Erleben wir eine Verschwörung?

Foto: © rodjulian - stock.adobe.com

Der Showdown beginnt. Dieses Jahr soll es eine Entscheidung zum Provisionsdeckel in der Lebensversicherung (LV) geben. Kaum ein Thema wird so hitzig debattiert, denn viele Berater fürchten um ihre nackte Existenz. Nun lässt finanzwelt drei der führenden Maklerpools zu Wort kommen. Die Einschätzungen variieren überraschend deutlich und eine düstere These lässt aufhorchen.

Aus den Nachrichten kennen wir verworrene Konflikte mit unklaren Fronten, heimlichen Interessen und geschickten Ablenkungsmanövern. Nur meistens handelt es sich dann um komplexe Konfliktherde im Nahen Osten. Nun weht ein Hauch hiervon durch die Diskussion um den Provisionsdeckel im sonst so biederen Deutschland. Noch hat die Bundesregierung keine Entscheidung getroffen. Einen zeitlichen Anhaltspunkt gab Dr. Jörg Kukies, zuständiger Staatssekretär im Bundesfinanzministerium, auf dem Versicherungstag 2018 des Versicherungsverbandes GDV. So sei anvisiert, dass im ersten Quartal 2019 ein von der Regierung abgestimmter Vorschlag verabschiedet werde.

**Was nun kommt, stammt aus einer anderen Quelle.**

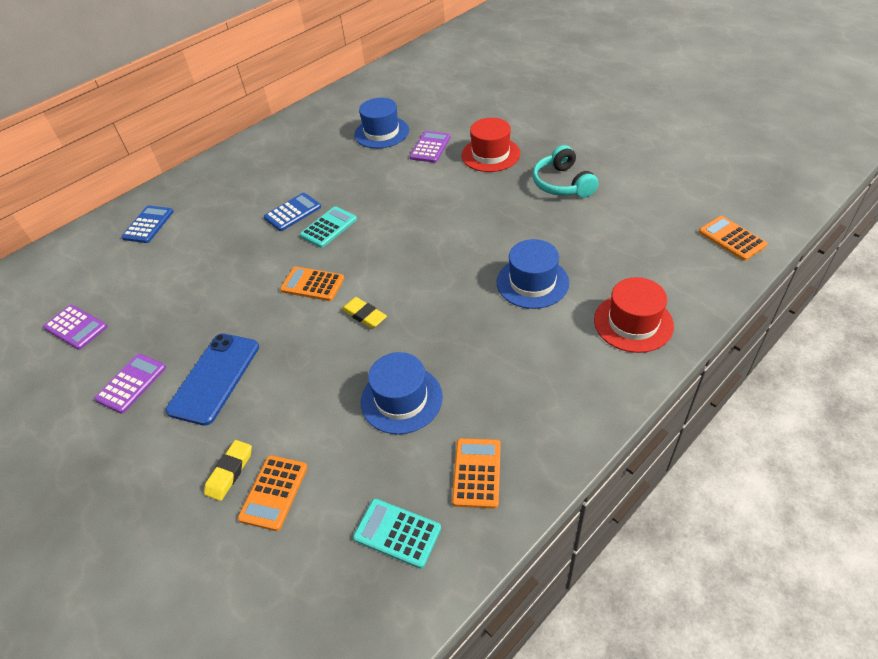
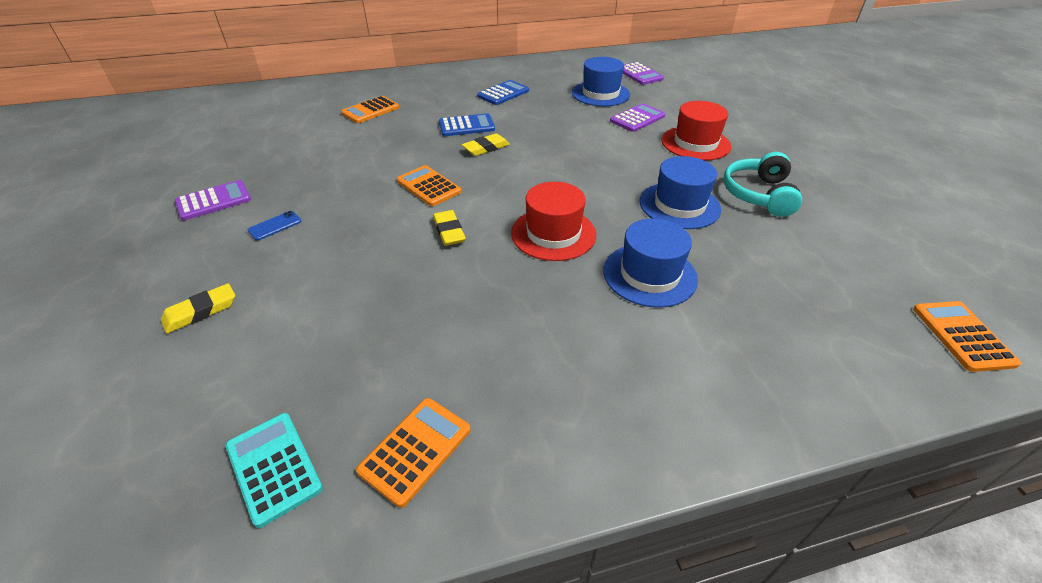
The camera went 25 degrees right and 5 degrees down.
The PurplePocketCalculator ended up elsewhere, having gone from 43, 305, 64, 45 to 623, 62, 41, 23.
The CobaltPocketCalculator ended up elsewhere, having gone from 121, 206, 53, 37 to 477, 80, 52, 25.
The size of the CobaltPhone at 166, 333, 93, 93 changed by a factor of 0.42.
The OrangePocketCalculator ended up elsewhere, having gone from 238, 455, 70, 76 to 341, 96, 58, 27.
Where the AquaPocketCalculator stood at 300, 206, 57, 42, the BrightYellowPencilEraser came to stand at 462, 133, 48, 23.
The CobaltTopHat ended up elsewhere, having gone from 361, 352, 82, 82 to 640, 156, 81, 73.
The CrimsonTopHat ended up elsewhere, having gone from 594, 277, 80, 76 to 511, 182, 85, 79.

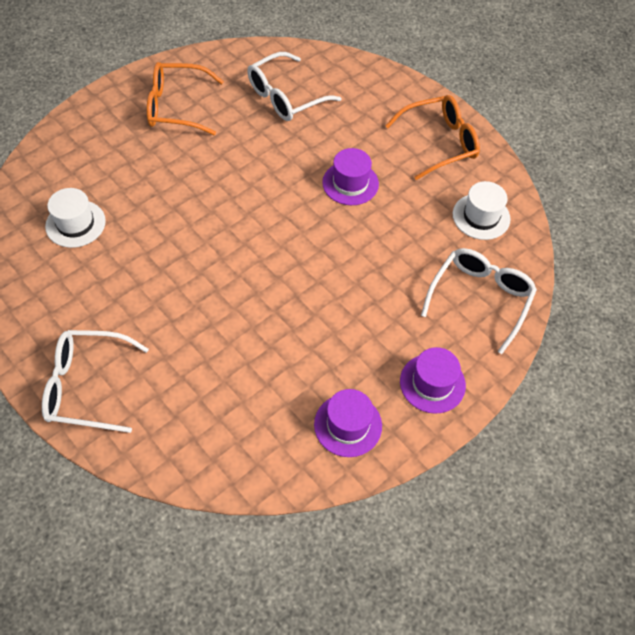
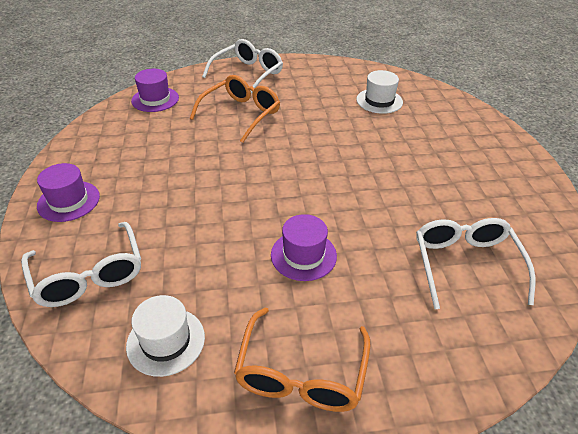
The camera went 125 degrees right and 15 degrees down.
The OrangeSpectacles ended up elsewhere, having gone from 147, 62, 77, 73 to 190, 75, 90, 68.
The PurpleTopHat ended up elsewhere, having gone from 314, 389, 68, 68 to 131, 69, 48, 43.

Kommt er oderkommt er nicht?

Wie dieser Vorschlag ausfallen wird, lässt Kukies ebenfalls erahnen. Laut Staatssekretär soll ein gesetzlicher Provisionsdeckel tatsächlich kommen – zur weiteren Senkung der Abschlusskosten und zur Vermeidung von Fehlanreizen. Dies sagte er allerdings im September 2018. Inzwischen haben wir mit Annegret Kramp-Karrenbauer eine neue CDU-Chefin, die nun ihr mächtig gestiegenes politisches Gewicht in die Waagschale werfen könnte. Nur in welche Richtung? „Unserer Kenntnis nach richtet sich die CDU mehrheitlich klar gegen einen Provisionsdeckel“, erklärt Markus Kiener, geschäftsführender Gesellschafter der Fonds Finanz. „Da sich Frau Kramp-Karrenbauer bislang nicht explizit zu dem Thema geäußert hat, gehen wir davon aus, dass sie als Vorsitzende der Linie ihrer Partei folgt.“ So sicher ist sich Harry Kreis da nicht. Das Apella-Vorstandsmitglied glaubt, AKK werde alle Vor- und Nachteile eingehend abwägen. „Ein Schnellschuss zu diesem sensiblen Thema ist von ihr sicherlich nicht  zu erwarten“, prognostiziert Kreis. Erst werde sie sachkundige Meinungen einholen. An jenen sachkundigen Meinungen soll es ihr nicht mangeln. Kiener spricht sich entschieden gegen einen Provisionsdeckel aus, denn „das LVRG (Lebensversicherungsreformgesetz, Anm. d. Red.) hat grundsätzlich seinen Sinn und Zweck erfüllt.“ So haben laut der Fonds Finanz-Führungskraft die Versicherer die Abschlusskosten flächendeckend gesenkt, die Abschlussprovisionen reduziert und teilweise die Stornohaftungszeiten verlängert. Den Deckel hält er nicht nur für überflüssig, sondern gar für gefährlich kontraproduktiv: „Es kann weder im Interesse der Versicherer, noch im Interesse der Politik sein, Vermittler durch anhaltende Einnahmeausfälle zu schwächen.“ Für Kiener sind diese Interessen klar verteilt. „Versicherer wollen ihre Produkte verkaufen und deshalb den Vertrieb mittels hoher Beratungsqualität – die entsprechend entlohnt wird – stärken“, führt er aus. „Die Politik wiederum will weiterhin die Bevölkerung dazu anhalten, private Altersvorsorge zu betreiben.“ Harry Kreis hingegen fällt zum Provisionsdeckel auch ein Vorteil ein, nämlich die lang ersehnte Ruhe.